Un satellite non più grande di una pagnotta di pane ha prodotto la prima mappa del ghiaccio atmosferico mai realizzata. Stiamo parlando di IceCube, il piccolo cubesat della Nasa rilasciato lo scorso maggio dalla Stazione Spaziale Internazionale che per otto mesi ha analizzato l’atmosfera terrestre. Riuscendo così a fornirci una mappa della distribuzione globale di ghiaccio nella cosiddetta banda 883-Gigahertz, una frequenza fondamentale nella lunghezza d’onda submillimetrica per quanto riguarda lo studio del clima sulla Terra.

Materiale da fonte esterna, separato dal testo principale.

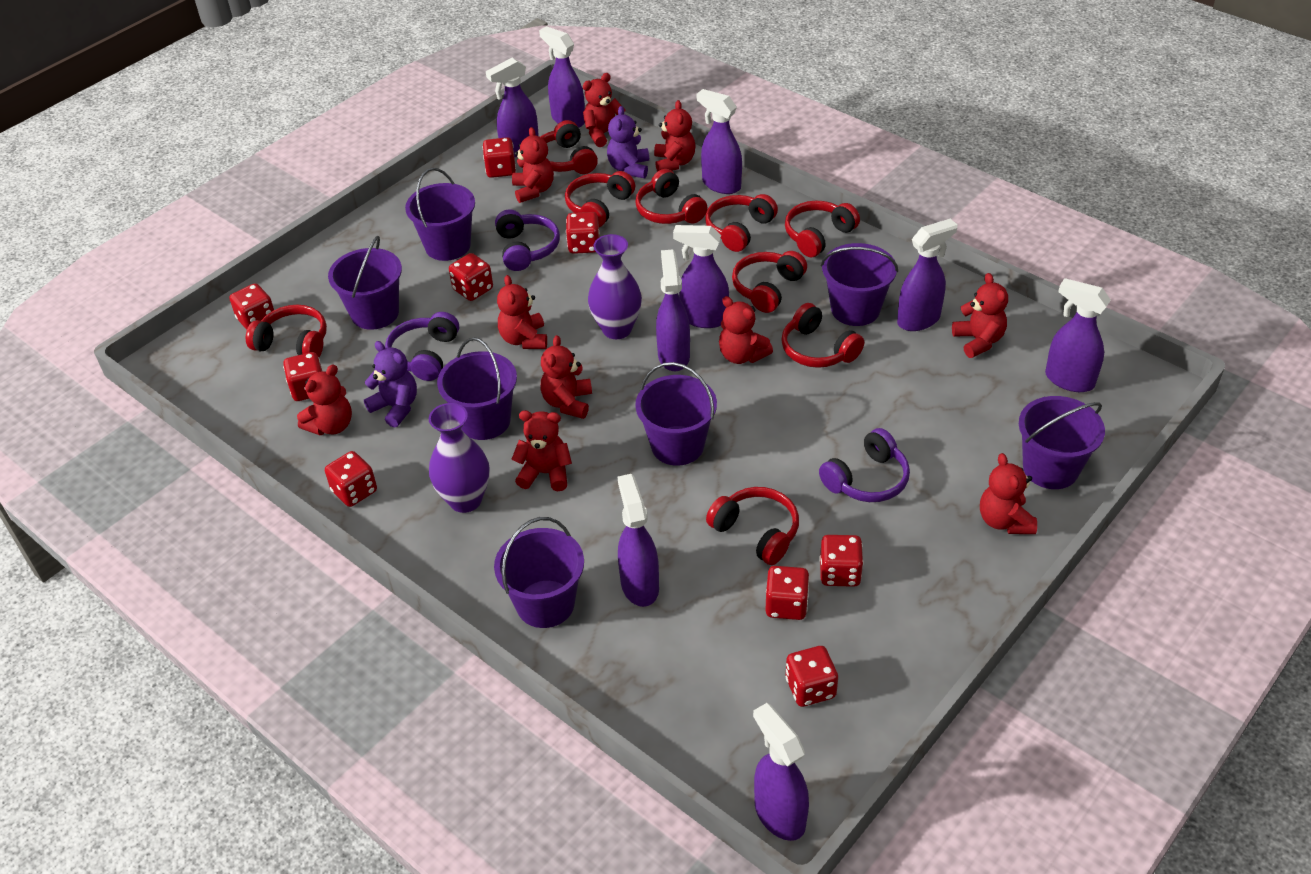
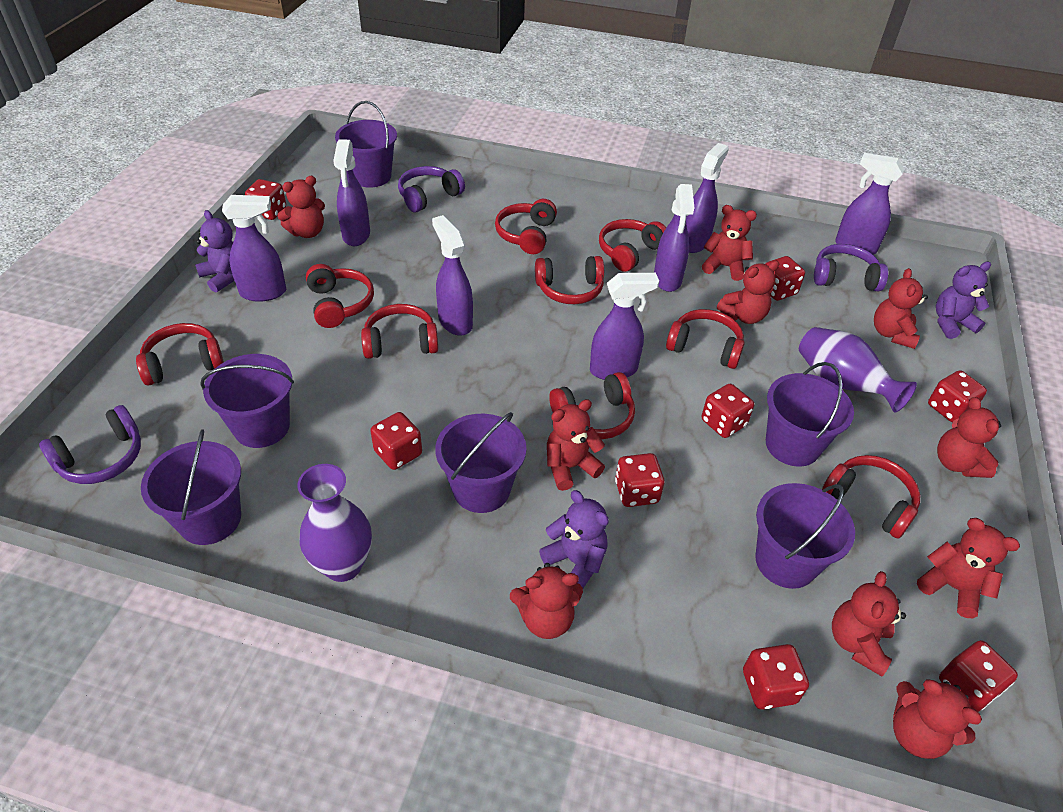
purple bucket: 7 -> 6
purple spray bottle: 9 -> 7
purple teddy bear: 2 -> 3
red dice: 9 -> 8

Il nanosatellite, che ospita un radiometro sviluppato dall’azienda statunitense Virginia Diodes Inc., è in grado di misurare le proprietà del ghiaccio nelle nubi atmosferiche a un’altezza compresa tra 5 e 15 chilometri. “Con IceCube – commenta Dong Wu del Goddard Space Flight Center della Nasa – gli scienziati possiedono un radiometro submillimetrico nello spazio a un prezzo commerciale. Ma la cosa più importante è che questo satellite ci offre una visione globale della distribuzione di ghiaccio nelle nubi terrestri.”

La presenza di cristalli di ghiaccio nell’atmosfera del nostro pianeta è nota da tempo, ad esempio a seguito delle osservazioni dello strumento Epic (Earth Polychromatic Imaging Camera) montato a bordo del satellite Dscovr (Deep Space Climate Observatory) della Nasa, lanciato in orbita nel 2015. Ciò che invece sappiamo meno è l’effetto di questi frammenti di ghiaccio sul clima terrestre: un aspetto che sarà approfondito grazie alla mappa fornita da IceCube e da missioni future come Ace (Aerosol-Cloud-Ecosystems). Il successo di IceCube è anche un’ulteriore prova del fatto che i piccoli satelliti come i cubesat giocano un ruolo sempre più determinante nell’osservazione terrestre e nell’esplorazione spaziale.